The website is a Node.js application.

The documentation is generated using Docusaurus 2, a modern static website generator.
Docusaurus consumes content from the ./docs folder (at ./docs/website/docs in this repo). The content includes:

  • markdown files
  • code snippets
  • API documentation, which pydoc generates into ./docs/api_reference when the Node package is run.

On the production website the documentation appears at https://dlthub.com/docs and the default documentation page is https://dlthub.com/docs/intro.

Installation#

With website as your working directory:

$ npm install

That command installs our Node.js package defined in package.json.

Python Dependencies#

The website build process requires Python dependencies, including pydoc-markdown for generating API documentation. From the docs/ directory run:

$ make dev

This calls uv sync and installs all Python tooling into the docs virtual environment.

Are you new to Node?#

npm is a package manager bundled with Node.js. If npm install complained that you have an old version, try:

nvm install --lts

That command installs and uses the latest stable version of Node.js (and therefore npm). Then retry the Installation steps above.

nvm is the Node Version Manager, and yes, you may need to install that first, using your usual way of installing software on your OS.

You will also need the uv python package manager (https://docs.astral.sh/uv/guides/install-python/), as some of the npm commands call python based pre-preprocessing scripts to prepare the markdown files for docusaurus. We are mixing python and javascript tools in this project.

Local Development#

In this mode, most of your authoring changes will be reflected live in the browser just by saving files, without having to restart the server. Type:

$ npm run start

That command starts a local development web server and opens a browser window. It then takes a few seconds for Docusaurus to generate pages before the website displays.
You may get a "Page Not Found" error when browsing at /docs/. This does not happen on the production website, whose default page is the "Ïntroduction" page at /docs/intro.

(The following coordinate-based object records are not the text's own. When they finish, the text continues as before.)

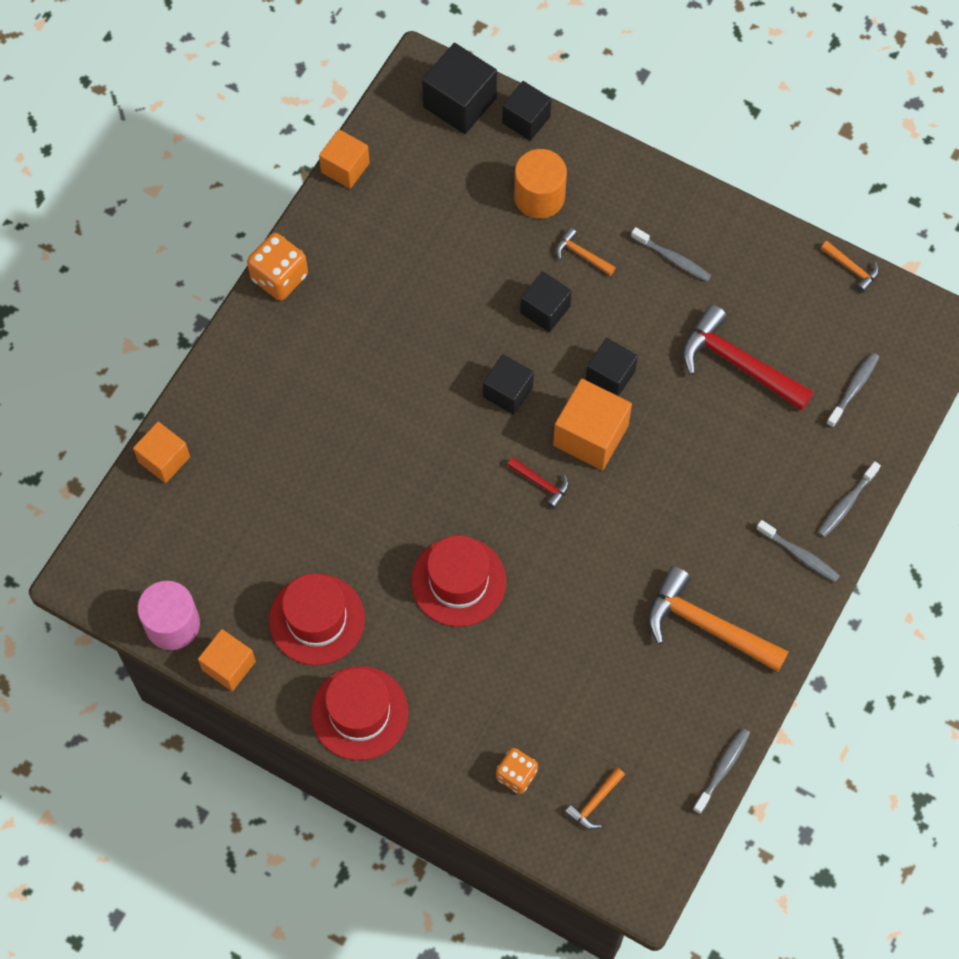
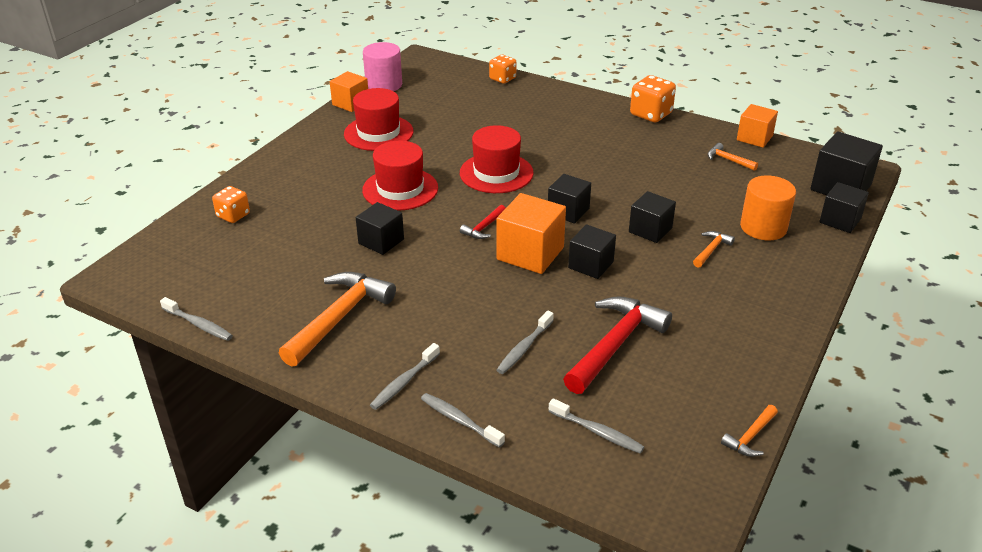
camera: 90 degrees right, 30 degrees down
(164, 459) = (502, 79): orange cube -> orange dice
(359, 713) = (303, 150): red hat -> red hat (496, 173)
(569, 595) = (381, 241): none -> black cube
(595, 802) = (196, 253): orange hammer -> orange hammer (728, 160)
(673, 259) = (723, 304): grey toothbrush -> grey toothbrush (524, 348)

For most authoring purposes, once you are happy with your changes running locally, you can create a Github PR, without needing to do the following build and deployment steps.

Local Build#

$ npm run build

That command generates static content into the build directory, which can be served using any static contents hosting service, for example, npm run serve

Deployment#

The site is deployed using cloudflare workers. There are several commands specific to cloudflare to deploy the docs or test them locally.

npm run preview:cloudflare

This will build the project fully and serve via a local wrangler webserver which simulates a cloudflare worker. This way you can also test tracking and redirects.

Redirects#

Simple redirects are managed with the cloudflare worker in worker.js.

Docs versions#

We keep a few additional versions of our docs for the users to be able read about how former and future versions of dlt work. We use docusaurus versions for this but we do not check the historical versions into the repo but rather use a script to build the former versions on deployment. To locally build the versions run:

npm run update-versions

This will execute the script at tools/update_versions.js. This tool will do the following:

  • Find all the highest minor versions the tags of the repo (e.g. 0.4.13, 0.5.22, 1.1.3)
  • It will create a version for all of these tags that are larger than the minimum version defined in MINIMUM_SEMVER_VERSION in the script.
  • It will NOT create a version for the highest version, we assume the most up to date docs for the highest versions are the tip of master
  • It will NOT create any docs versions for pre-releases.
  • It will create a future version called "devel" from the current commit of this repo.
  • It will set up docusaurus to display all of these versions correctly.

You can clear these versions with

npm run clear-versions

The cloudflare deployment of these docs needs to happen from the master branch so that the current version gets properly selected.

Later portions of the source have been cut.